Designers who need to perform thermal or stress simulation in SOLIDWORKS have a number of special requirements that those who are doing form-fit-function do not need to consider. In the notes below we will describe what the optional Thermal FEA does to improve simulation.
The standard version of Read3Di treats each conductor layer and each dielectric layer independently. While this is fine for applications such as form-and-fit, it causes problems for simulation.
Why? The "air" gaps and spaces on the conductor layers generate discontinuities that can cause a simulator to fail or generate bad results.

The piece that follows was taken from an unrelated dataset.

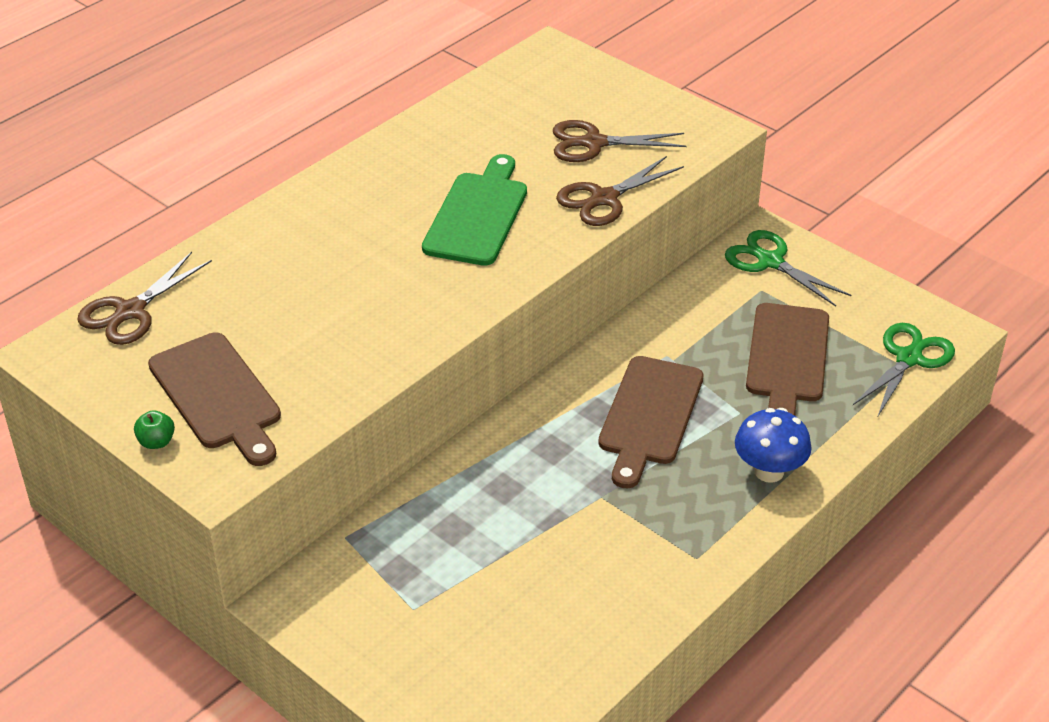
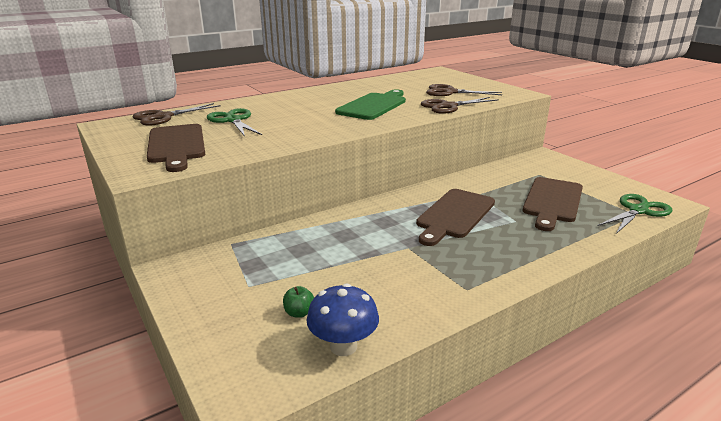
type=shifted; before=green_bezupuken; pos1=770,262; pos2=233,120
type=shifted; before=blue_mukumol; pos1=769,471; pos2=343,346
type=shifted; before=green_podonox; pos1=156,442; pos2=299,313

When a multi-layer PCB is manufactured, the boards and prepeg are placed into a press and heated. The dielectric "flows" into any empty gaps between conductors on a given layer and provides a fairly uniform encapsulation of the conductors.

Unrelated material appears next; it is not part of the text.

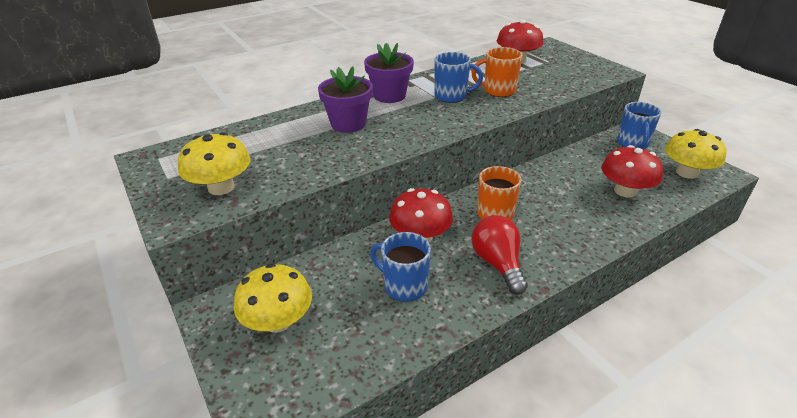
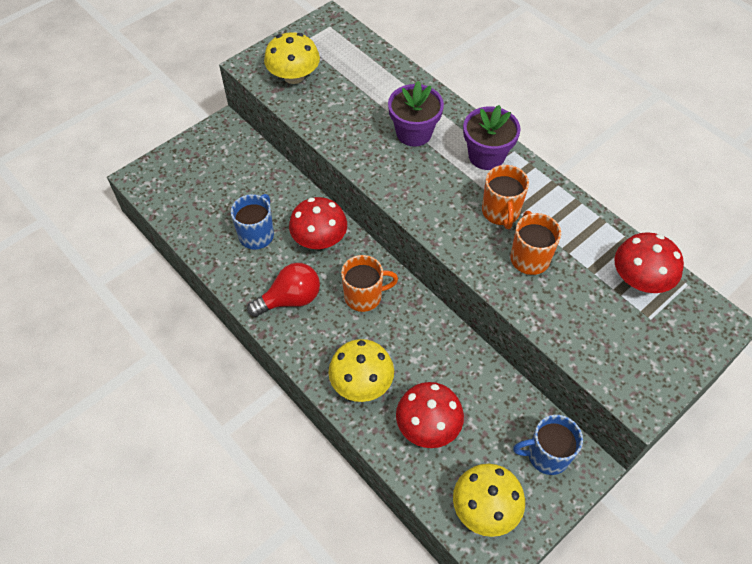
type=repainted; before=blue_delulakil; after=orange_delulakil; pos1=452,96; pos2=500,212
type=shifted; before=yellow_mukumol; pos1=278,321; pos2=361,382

So how do we deal with this?
The user checks Enable Negative Dielectric.
This activates Artwork's Boolean library which subtracts the conductor layer geometries from a bounding box (normally the package or board outline.) The result is one or more solid bodies that "fill" in the gaps between conductors. These solid bodies are aggregated into a SolidWorks part and placed at the correct height. They serve to fill in all the air gaps. See below:
This function is not a a feature as much as a necessity that we discovered when generating the negative dielectric. It may need to be turned on to insure that our bounding box extends slightly beyond any conductor geometry.
The extension insures that the Boolean operation creating the "negative" dielectric regions does not produce tiny slivers. These tiny slivers might not extrude when passed to SolidWorks as sketches and prevent the conversion to 3D.
Enable Drill Holes - insures that the hole in the dielectric is drilled through for the via and that the faces properly match so that there are no tiny gaps between the via cylinder and the hole in the substrate. Any such gaps can cause the mesher to fail.